Analysts have assessed that the occupation will need to continue for at least the next 10 years, and in some cases the next 20 years. The Pentagon report did not even try to put a timetable on how long US troops would need to remain, stating only that “success” in Afghanistan would “take time, effort, resources, and the sustained interest and commitment of the international community”.

NATO countries, however, are continuing to refuse to deploy the number of combat troops that military commanders are stating are necessary. At the beginning of the year, NATO command made an urgent request that 7,500 troops be sent. They have received barely 4,500, and that figure is primarily due to the deployment of an additional 3,200 US marines.

The marine units that Bush ordered to Afghanistan at the beginning of the year were told this week that their tour-of-duty was being extended. Instead of withdrawing in October, they will stay for at least 30 extra days. The White House has also stated that US troop numbers will be boosted in 2009.

Admiral Michael Mullen, chairman of the Joint Chief of Staff, told a press conference on July 2 that none could be sent sooner because he did not have them to send. The surge in Iraq has stretched the US military to breaking point. Additional forces for Afghanistan will only become available as they are withdrawn and rested from tours of duty in the Middle East.

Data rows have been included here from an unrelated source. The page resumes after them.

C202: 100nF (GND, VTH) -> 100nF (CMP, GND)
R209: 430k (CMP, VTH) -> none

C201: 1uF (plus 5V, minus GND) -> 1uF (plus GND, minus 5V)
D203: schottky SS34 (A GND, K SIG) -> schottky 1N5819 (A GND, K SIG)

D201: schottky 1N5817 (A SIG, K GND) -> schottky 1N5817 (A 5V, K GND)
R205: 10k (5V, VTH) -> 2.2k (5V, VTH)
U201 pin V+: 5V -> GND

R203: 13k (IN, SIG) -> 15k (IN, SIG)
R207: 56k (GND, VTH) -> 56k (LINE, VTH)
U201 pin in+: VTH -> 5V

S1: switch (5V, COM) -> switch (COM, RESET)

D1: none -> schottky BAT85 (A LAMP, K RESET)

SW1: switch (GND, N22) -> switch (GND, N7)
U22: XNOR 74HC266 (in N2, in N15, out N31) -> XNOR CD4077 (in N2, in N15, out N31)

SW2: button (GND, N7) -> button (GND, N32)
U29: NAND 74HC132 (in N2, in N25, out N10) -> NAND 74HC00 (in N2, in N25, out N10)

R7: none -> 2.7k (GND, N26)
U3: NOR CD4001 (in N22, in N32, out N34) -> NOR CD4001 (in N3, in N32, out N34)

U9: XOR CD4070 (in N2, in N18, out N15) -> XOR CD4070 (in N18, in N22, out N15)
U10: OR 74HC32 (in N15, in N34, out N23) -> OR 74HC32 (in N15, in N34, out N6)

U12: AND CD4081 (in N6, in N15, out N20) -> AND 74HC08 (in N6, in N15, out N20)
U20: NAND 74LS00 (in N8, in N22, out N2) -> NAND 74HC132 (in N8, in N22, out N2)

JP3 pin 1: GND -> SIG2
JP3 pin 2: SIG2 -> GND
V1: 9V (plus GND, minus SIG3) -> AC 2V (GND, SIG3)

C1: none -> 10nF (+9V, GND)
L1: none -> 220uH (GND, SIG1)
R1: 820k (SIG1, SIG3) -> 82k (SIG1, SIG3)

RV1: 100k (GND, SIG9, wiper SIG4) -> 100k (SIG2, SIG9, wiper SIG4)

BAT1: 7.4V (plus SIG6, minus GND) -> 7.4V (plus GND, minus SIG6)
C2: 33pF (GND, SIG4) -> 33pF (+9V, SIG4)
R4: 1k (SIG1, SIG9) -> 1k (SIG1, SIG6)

The NATO Supreme Allied Commander of Europe, US General John Craddock, made another appeal this week for NATO countries to send more troops and equipment to Afghanistan. According to Craddock, the occupation force is so deficient in helicopters that it has been forced to lease some from private companies.

Craddock told a recent security conference in Vienna: “Too often the forces there now are relatively fixed because we don’t have adequate tactical mobility to move them around, to be able to do the jobs we need for them to do.” He declared: “We need more full motion video unmanned aerial vehicles, we need more surveillance aircraft, we need helicopters, medium- and heavy-lift helicopters.... An infantry battalion in Afghanistan without tactical mobility, without intelligence support, surveillance capability, reconnaissance, is very limited.”

Attempts are being made to paper over the crisis within NATO by blaming the Pakistani government for failing to prevent Taliban insurgents using its frontier provinces as a safe haven. Sooner or later, however, the obvious divisions between the US and the European powers over who should bear the cost of an indefinite neo-colonial occupation of Afghanistan will come to the fore.